Politics

The People Behind the Parties: Robert Dempsey, ED of the Vermont Democratic Party

Robert Dempsey

Robert Dempsey still loves nuts-and-bolts politics after 10 years of working on Democratic campaigns. He puts his faith in solid groundwork, as opposed to a Web presence and social networking. “In 2004, all the talk was about ‘meet ups’,” Dempsey said. “Where are they now?”
Dempsey is devoted to the party, as he puts it, “with a stronger commitment to social issues,” and he’s tackling a job that reportedly languished while the Vermont Democratic Party went without an official ED for a year.

The 35-year-old Dempsey, who was hired for the ED role 9 months ago, calls himself a “political operative” whose job is to provide a new structure for the party in Vermont, after three failed attempts to defeat Gov. Jim Douglas. His test? Helping a Democrat beat out Douglas’ chosen successor: Well-known Lt. Gov. Brian Dubie, who faces no primary challenger.

With five candidates in the running for the Democratic ticket, Dempsey’s task isn’t going to be easy. He attributes the number of candidates to the opening provided when Douglas decided not to run again and to the fact that “incumbency does really seem to carry quite a bit of sway in this state.”

No matter how well-maintained the party machinery is, many observers see this embarrassment of riches as a stumbling block for the Democrats. From now until the primary, the candidates are in the awkward position of having to clarify what each of them stands for without engaging in personal attacks or tearing at opponents’ records.

How will the party get voters enthused about an election with five candidates who, so far, haven’t very convincingly differentiated themselves from one another? Dempsey’s instant response is: “I would tend to look at that in almost exactly the opposite way. Right now it’s all our candidates all of the time and I actually see that as a positive.”
Dempsey says a win this year depends on building an “apparatus that our eventual nominee will then plug into in order to be successful in November.”

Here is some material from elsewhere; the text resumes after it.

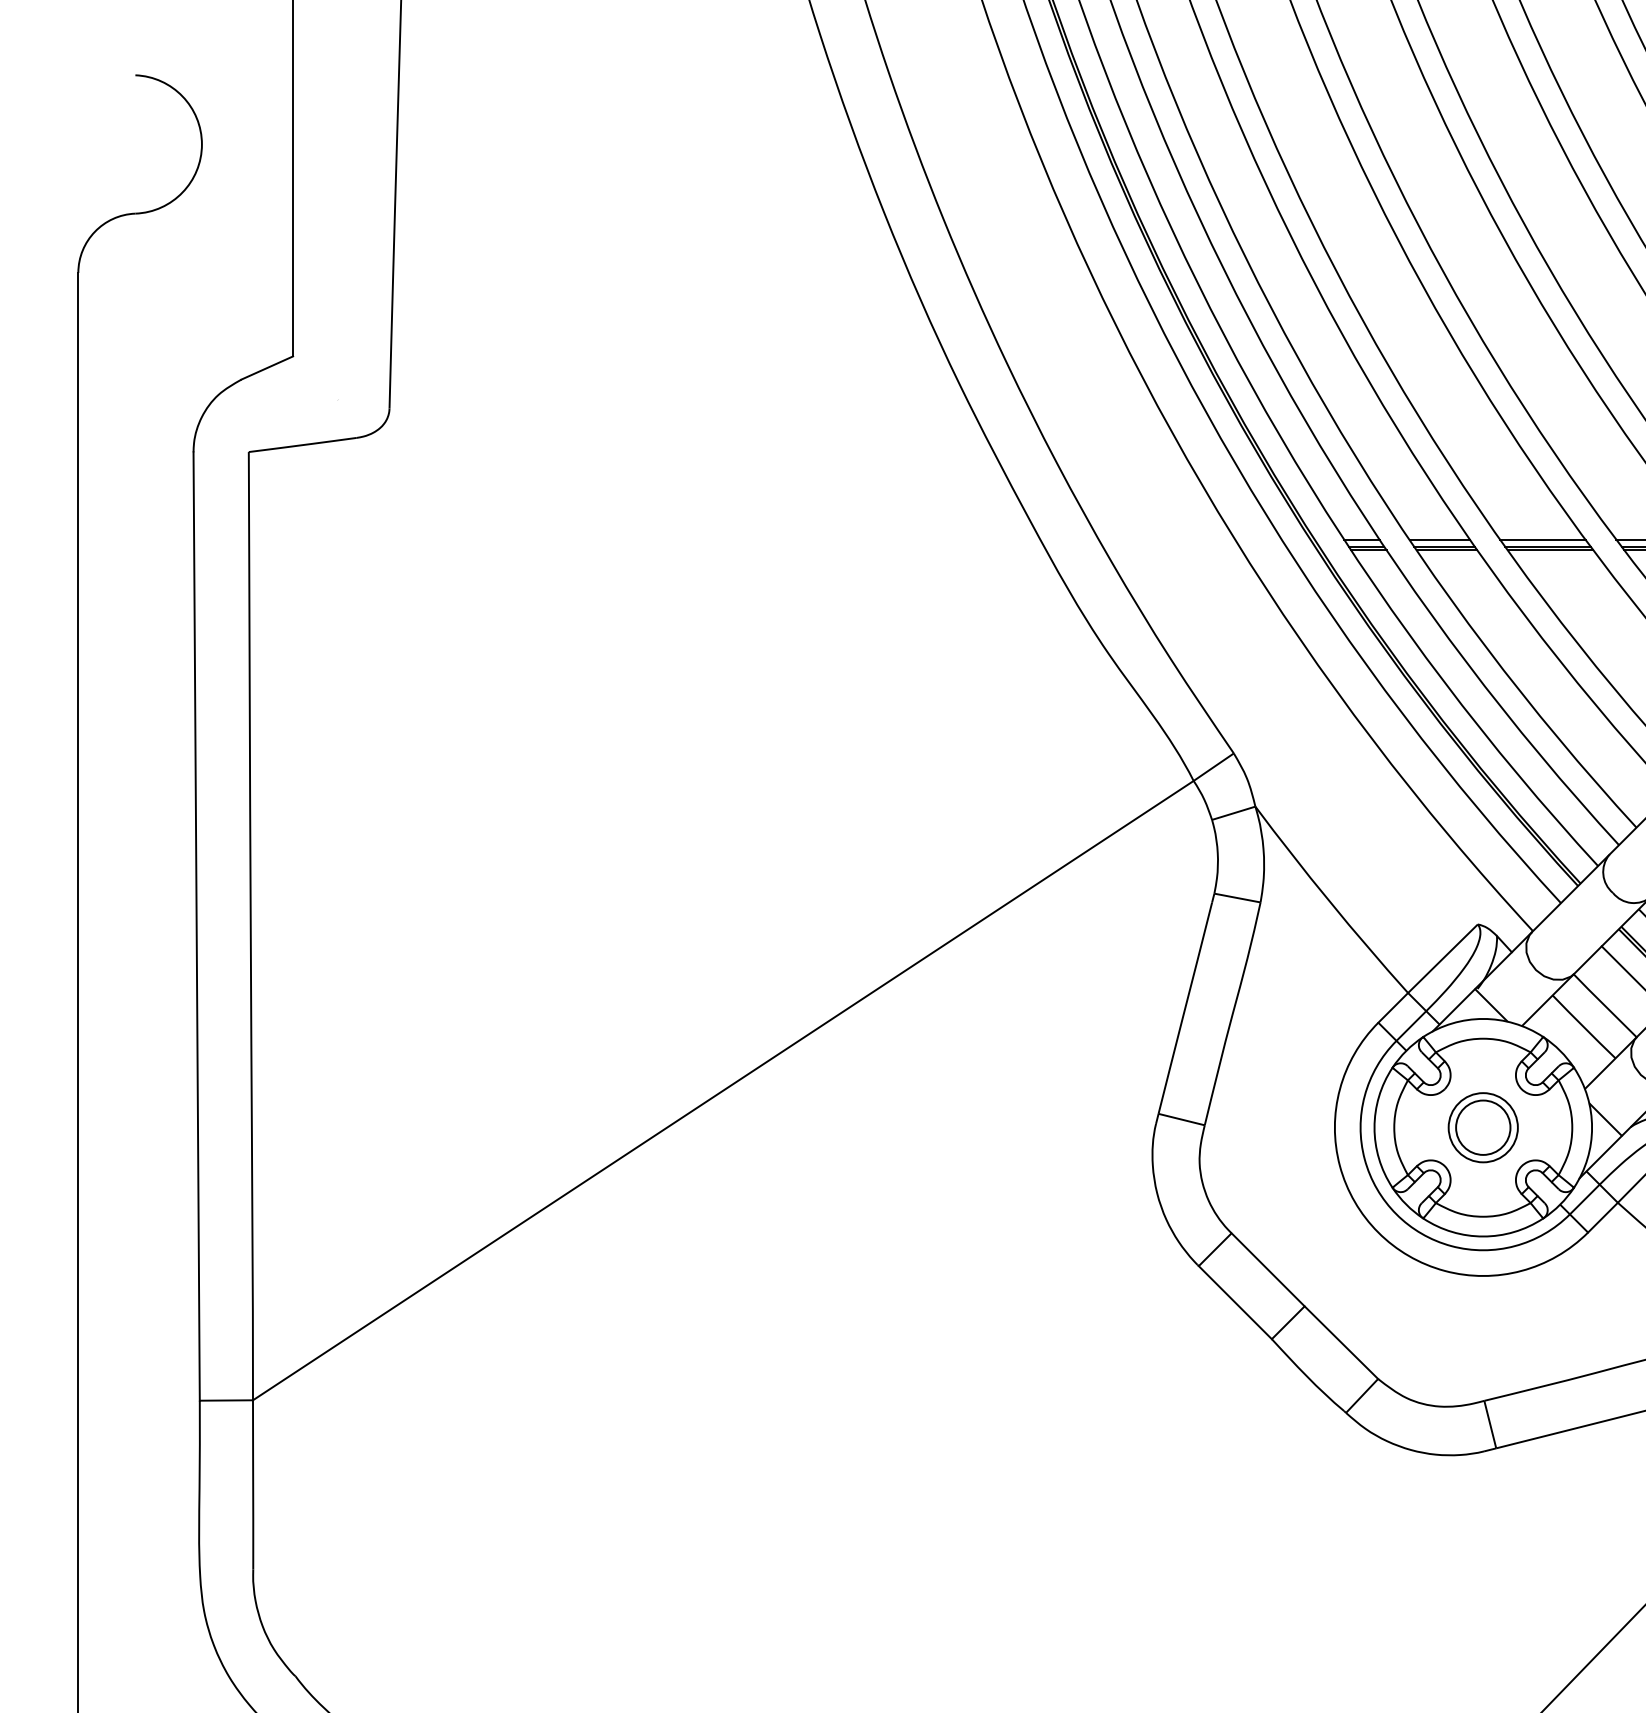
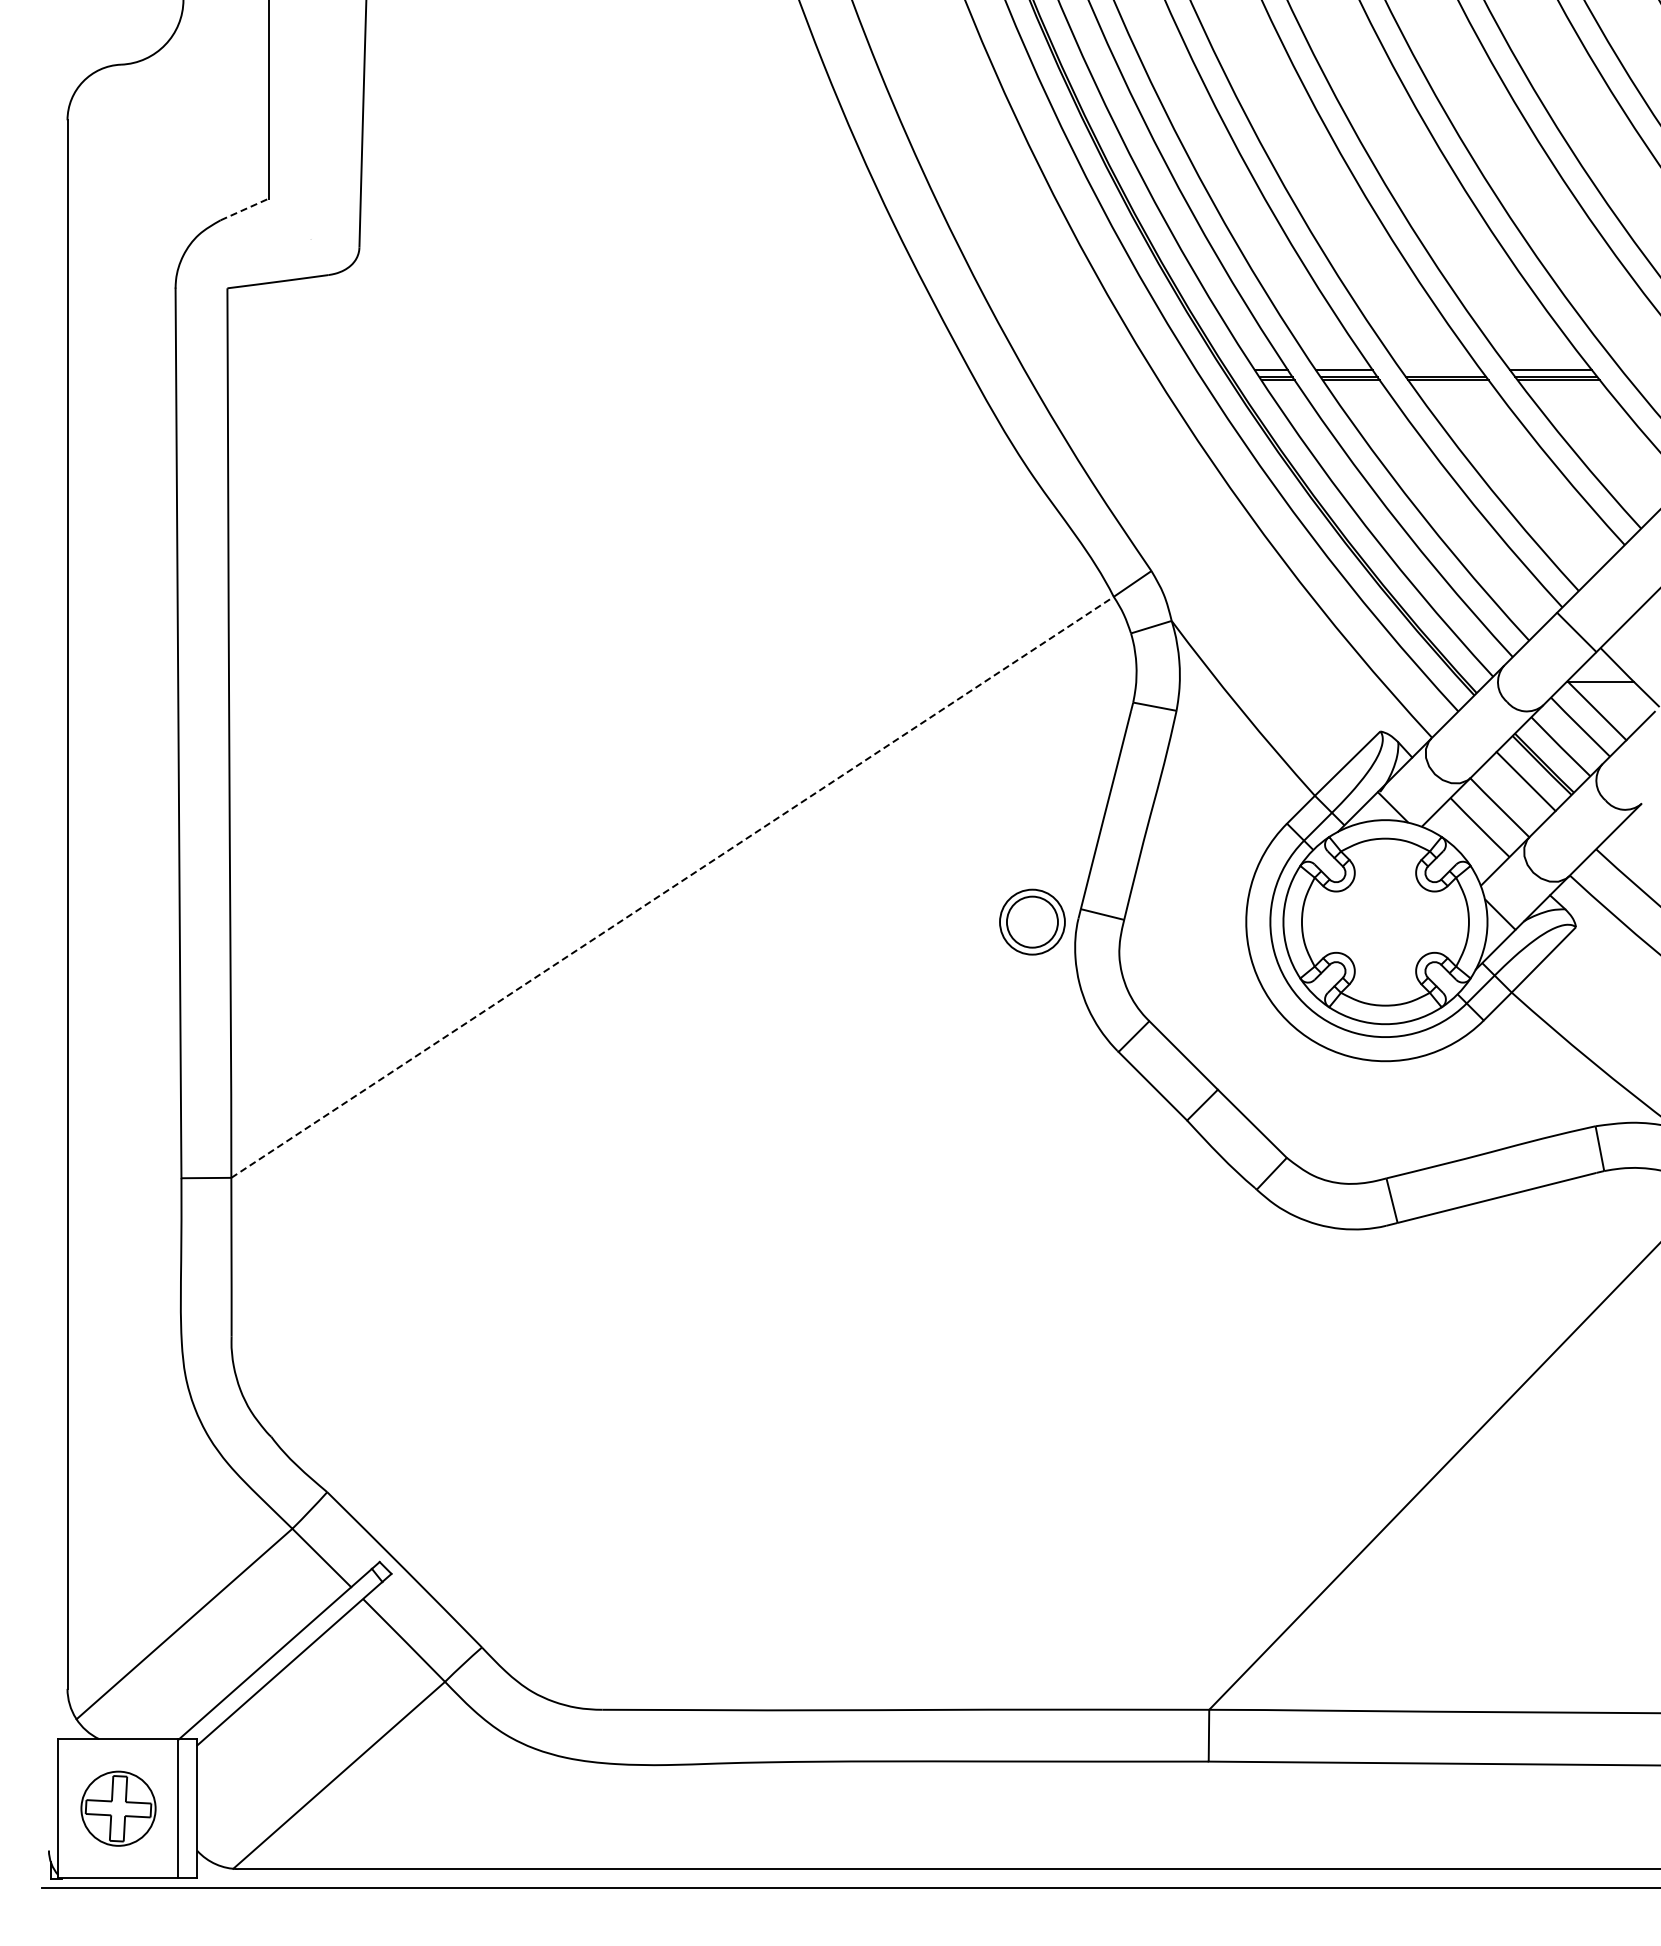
line: (268, 368) -> (245, 209), solid -> dashed
line: (1543, 539) -> (1441, 370), removed
line: (723, 1090) -> (672, 887), solid -> dashed
part: (1483, 1127) -> (1032, 921), moved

Dempsey says a win this year depends on building an “apparatus that our eventual nominee will then plug into in order to be successful in November.”

“What makes an effective state party is really effective county parties,” Dempsey said. “I take a bottom-up approach. My understanding is that historically there hasn't been that structure, that apparatus that I was talking about.”

Dempsey says when Judy Bevans, the Democratic Party chair, hired him, she wanted to take the party in a different direction. And how would he characterize the old direction? “Not having been here, I don’t know if it’s necessarily fair for me to characterize it. I just know that we did not win the gubernatorial election [in a year] when Barack Obama got 67 percent of the vote and yet we have a Republican governor.” (In 2008, in a three-way race, Democrat Gaye Symington tied with Anthony Pollina, the Independent and sometime Progressive, and together they trailed the tally for incumbent governor Jim Douglas by 30,000 ballots. Douglas won with over 53 percent of the vote.

Dempsey is part of the band of migratory hired hands the national party draws on for campaign work. “It's really a small group, a fraternity … of folks who do what I do.”

Dempsey’s credentials include 10 years of political work in the Midwest, beginning in Buffalo, where he grew up and went to college. After graduation from SUNY-Buffalo, Dempsey worked on Mike Coleman's mayoral campaign in Columbus, Ohio (Coleman won, becoming the first African-American mayor of Columbus), then was hired by Kalamazoo Against Discrimination to help defeat a ballot initiative that was aimed at same-sex couples— though the proposal would have eliminated health care and other benefits for city employees’ domestic partners of either sex. Afterward, he worked as a regional representative for Rep. Marcy Kaptur in Ohio.

In 2006, Dempsey became political director for the Senate Democrats in Ohio. This led to his last job, Midwest Candidate Services director for the Democratic Congressional Campaign Committee, based in Washington, in which he consulted with 40 different campaigns.

Dempsey is part of the band of migratory hired hands the national party draws on for campaign work. “It's really a small group, a fraternity … of folks who do what I do.”

Coming from a large family—he's the 9th of 11 children—it's perhaps not surprising that he has an assertive, though low-key, manner and is ready with a fast flow of words that sometimes drowns out the subject in question. His voluble replies seem to reflect his determination not to put a foot wrong, but also serve to generalize an answer to the point that it is sometimes hard to tell if you’ve gotten one. In over an hour, Dempsey was not drawn into talking about issues, though he talked about how important issues are.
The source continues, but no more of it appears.